Robbie Hedderman

Personal information
- Full name: Robert Hedderman
- Date of birth: 4 April 1982 (age 44)
- Place of birth: Dublin, Ireland
- Height: 1.90 m (6 ft 3 in)
- Position: Defender

Youth career
- Tolka Rovers

Senior career*
- Years: Team / Apps / (Gls)
- 2001–2003: Aberdeen
- 2003: Cork City
- 2003–2004: Derry City
- 2004: → Sligo Rovers (loan)
- 2005–2006: Dublin City
- 2006–2007: Waterford United / 38 / (1)
- 2008–2009: Shelbourne / 61 / (5)
- 2009–2010: Malahide United

= Robbie Hedderman =

Irish footballer

Robbie Hedderman (born 4 April 1982 in Dublin, Ireland) is an Irish retired footballer who spent time in Scotland with Aberdeen when he was bought from Tolka Rovers for €100,000 as an 18-year-old.

In 2003, he returned to Ireland where he had spells with numerous clubs, before retiring in 2010.

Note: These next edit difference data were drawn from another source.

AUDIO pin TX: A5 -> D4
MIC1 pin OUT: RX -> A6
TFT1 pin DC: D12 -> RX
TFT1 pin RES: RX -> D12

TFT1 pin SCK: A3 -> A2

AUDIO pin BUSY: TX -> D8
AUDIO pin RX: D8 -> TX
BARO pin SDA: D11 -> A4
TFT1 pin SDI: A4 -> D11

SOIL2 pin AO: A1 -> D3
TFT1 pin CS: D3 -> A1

He is the Chief Executive Officer at club Shamrock Rovers, where he claimed the role in November 2025.

==Playing career==

Hedderman, a former Irish youth international, began his senior career in Scotland with Aberdeen. Hedderman returned home to Irish football in 2003 and had a short-lived spell with Cork City. He joined Derry City for the 2003 season and spent 2 seasons at the Brandywell outfit while having a short loan spell with First Division side Sligo Rovers in 2004. Hedderman departed Derry City at the end of the 2004 season to join Dublin City. Hedderman was a vital figure for the Vikings during their successful 2005 First Division campaign as Dublin City secured promotion to the Premier Division after victory in a two-legged play-off against Shamrock Rovers. Hedderman's Dublin City career was cut short in July 2006 when Dublin City went out of existence due to severe financial difficulties.

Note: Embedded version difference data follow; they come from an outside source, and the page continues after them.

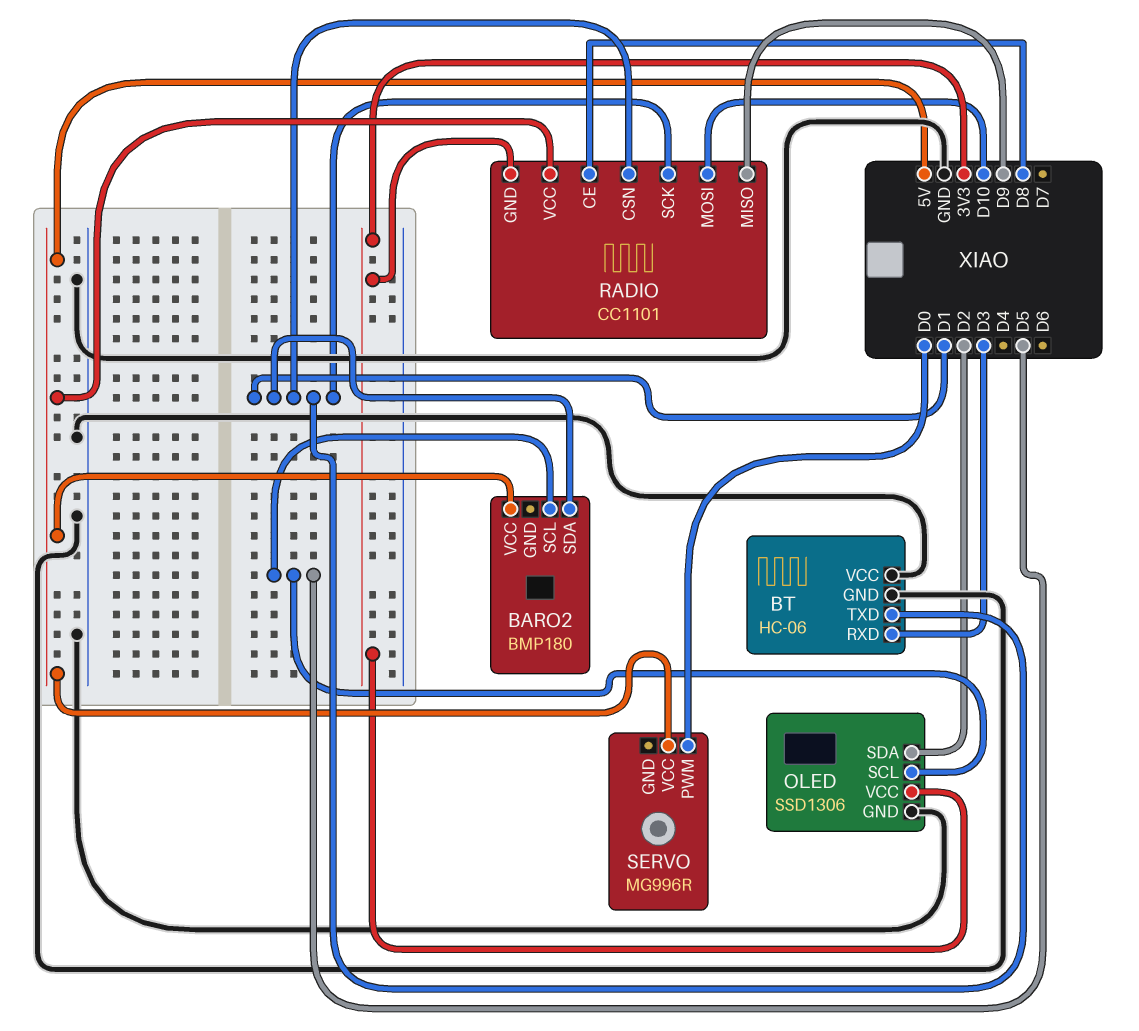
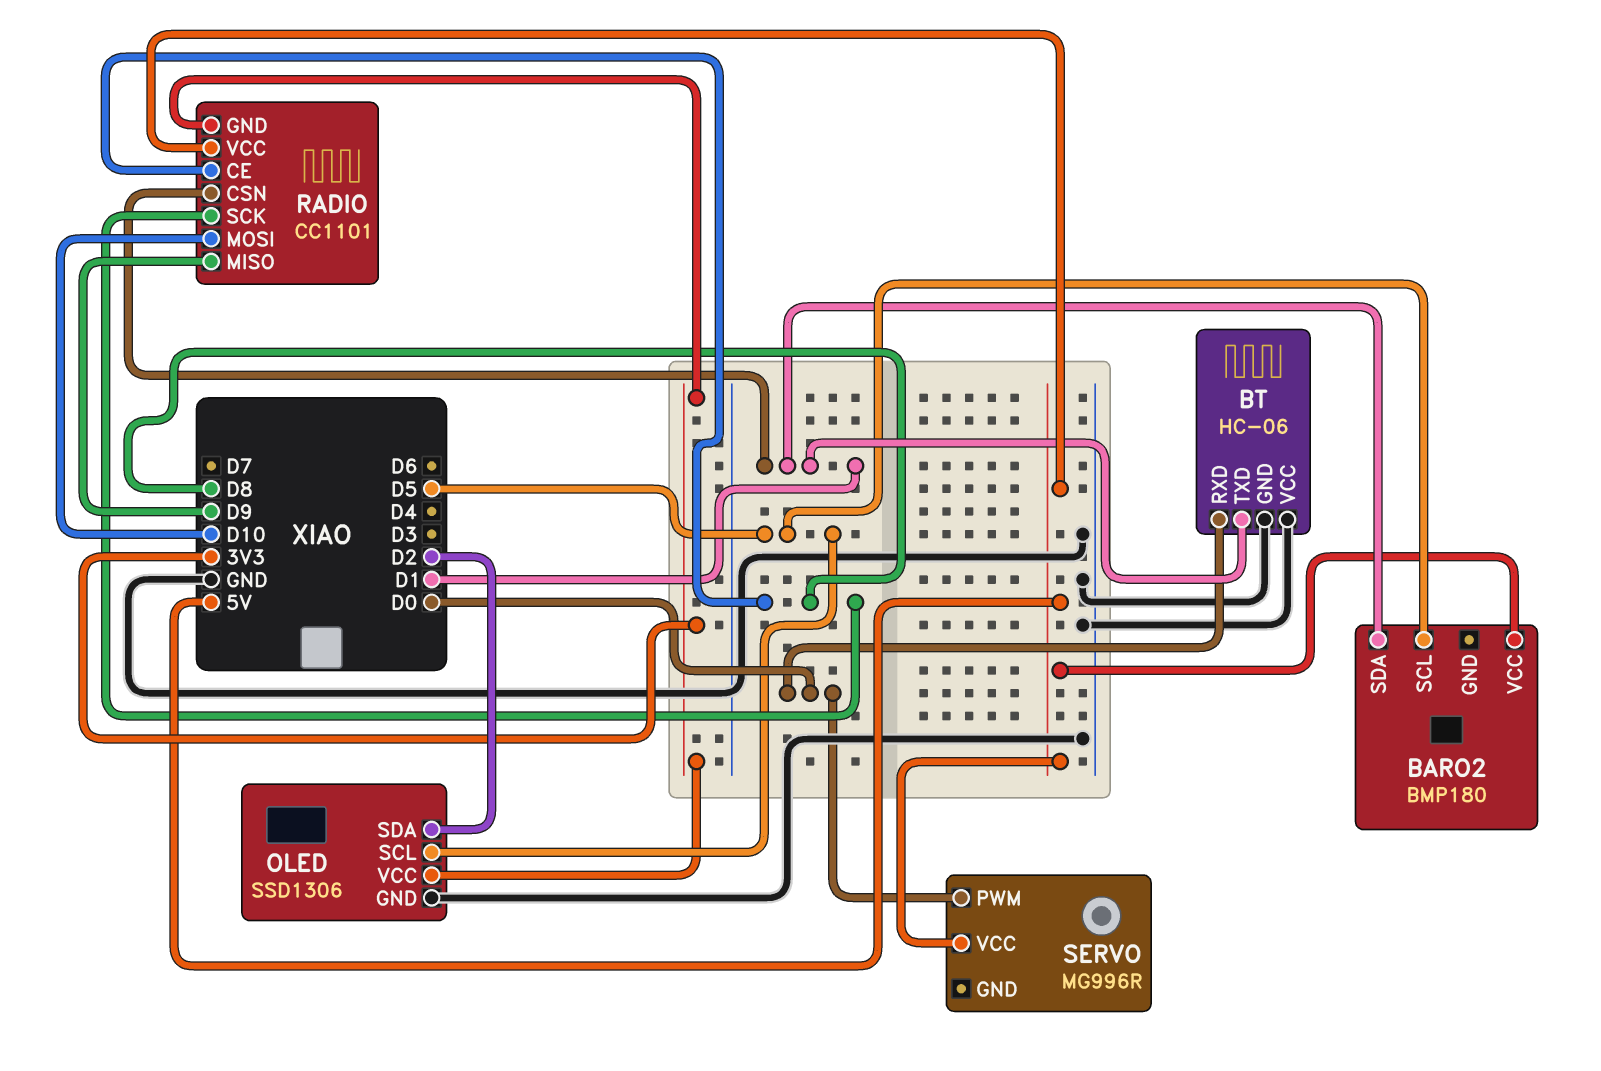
BT pin RXD: D3 -> D0
RADIO pin SCK: D1 -> D8

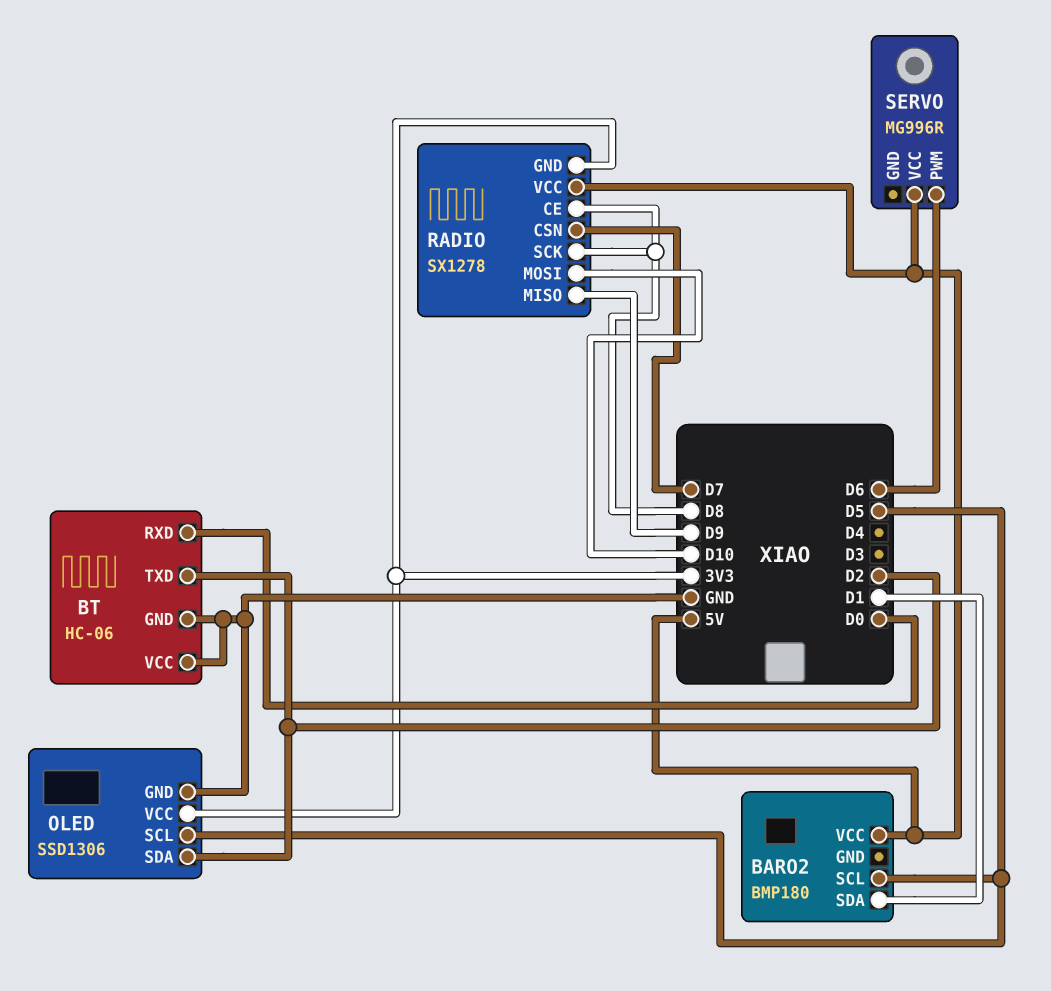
BT pin TXD: D1 -> D2
RADIO: CC1101 -> SX1278
RADIO pin CSN: D1 -> D7
SERVO pin PWM: D0 -> D6

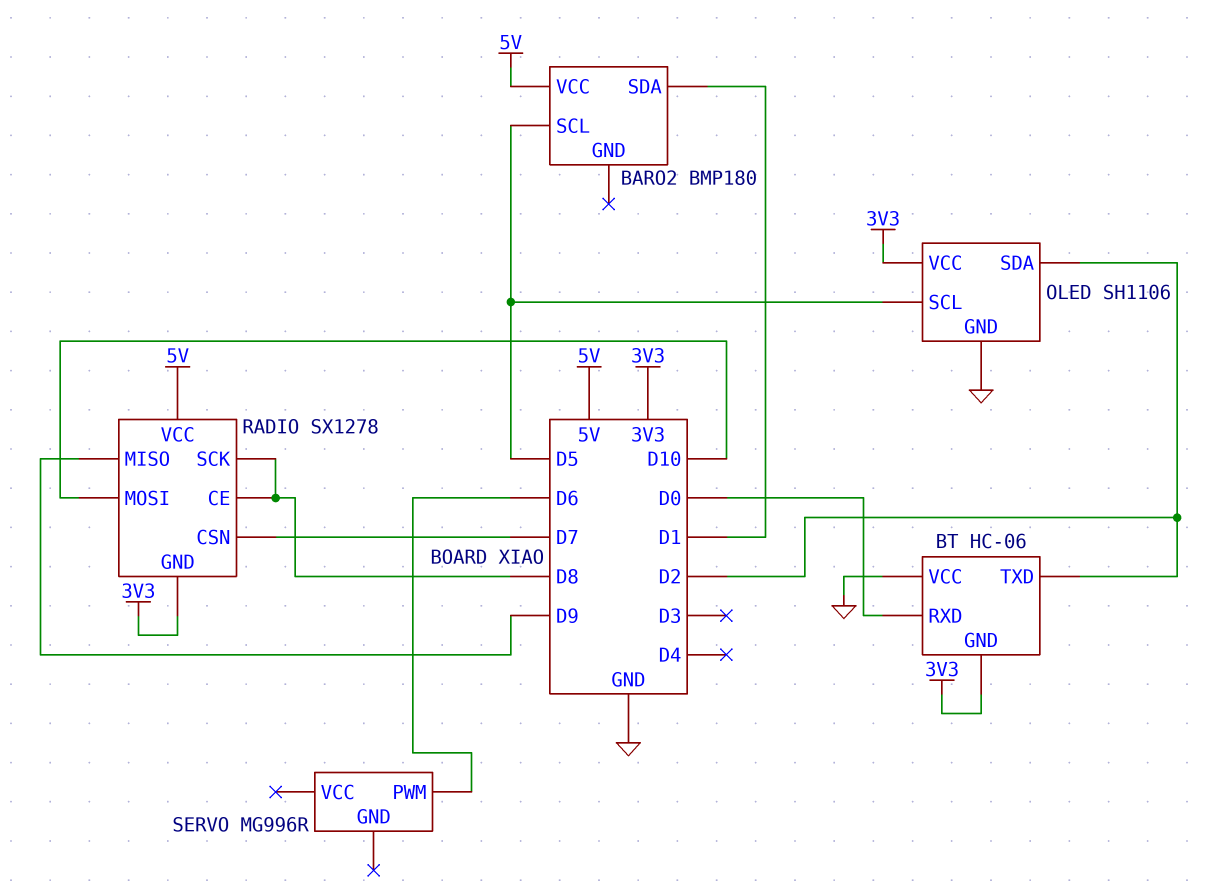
BT pin GND: GND -> 3V3
OLED: SSD1306 -> SH1106
SERVO pin VCC: 5V -> none

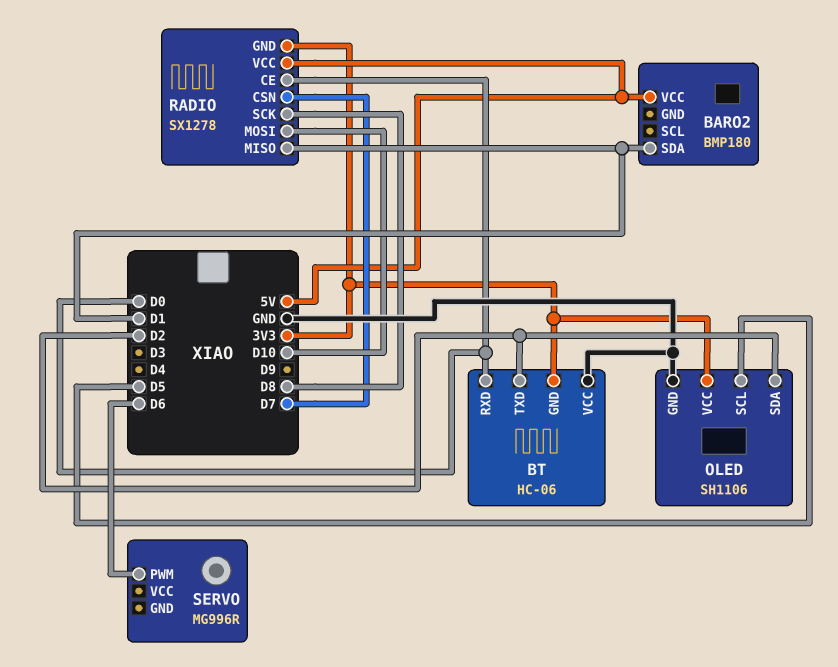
BARO2 pin SCL: D5 -> none
RADIO pin CE: D8 -> D0
RADIO pin MISO: D9 -> D1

It did not take Hedderman long to find a new club when he joined Waterford United for the remainder of the 2006 Premier Division campaign. Waterford and Hedderman were due to begin the 2007 season in the new FAI run First Division until Waterford received a reprieve in February 2007 as a result of Shelbourne's demotion to the First Division due to their financial difficulties. With a squad intended to play First Division football, Waterford played catch up throughout the 2007 season but were relegated back to the First Division after a two-legged play-off defeat to Finn Harps. Hedderman departed the freshly relegated Waterford after a season and a half at the RSC to join fellow First Division side Shelbourne on 29 November 2007 linking up with his former Dublin City manager Dermot Keely at the Tolka Park club. Hedderman made his Shelbourne debut in a scoreless draw against Dundalk at Tolka Park on 7 March 2008. He finished as a First Division runner-up with Shelbourne in both 2008 and 2009 as Shels just missed out of promotion in both seasons. Following the 2009 season, Hedderman parted company with Shelbourne as making 67 league and cup appearances for the club and scoring 5 goals. Hedderman joined Leinster Senior League side Malahide United in 2010.

His first step into management was as a player manager with LSL side Malahide united, but only stayed one season and left in summer 2010. He was appointed Ayrfield uniteds new manager in July 2010 with close friend Alan Keely as his assistant. At the time Ayrfield were an underachieving team in the Aul's Premier C division. In his first season, he guided them to runners up in both the league and the regency cup. Ayrfield were unlucky not to win the title as they had gone unbeaten in the league until March. His second season was just as successful, Ayrfield came runners up in Premier B and also came runners up in the Liddy cup to a strong Kilbarrack side. Ayrfield needed a last minute equalizer in their final game to secure promotion to the Aul's top division which sparked wild celebrations. In his third season which was Ayrfields first in the Aul's top flight they finished a very respectable 4th place. Hedderman resigned from his post with 3 games remaining to take over the Garda football team in July 2013. In his only season with the Gards he guided them to promotion to the LSL's third tier. He resigned in June 2014.

==Post-playing career==

On 19 February 2019, it was announced that Hedderman would become the business development manager for the Aberdeen FC Community Trust. This role links with Aberdeen's work with schools and encouraging more school children to take up football.

On 24 November 2023, Hedderman was appointed to the role of Commercial Director for Aberdeen Football Club.

On 14 November 2025, Hedderman was appointed to the role of Chief Executive Officer of Shamrock Rovers.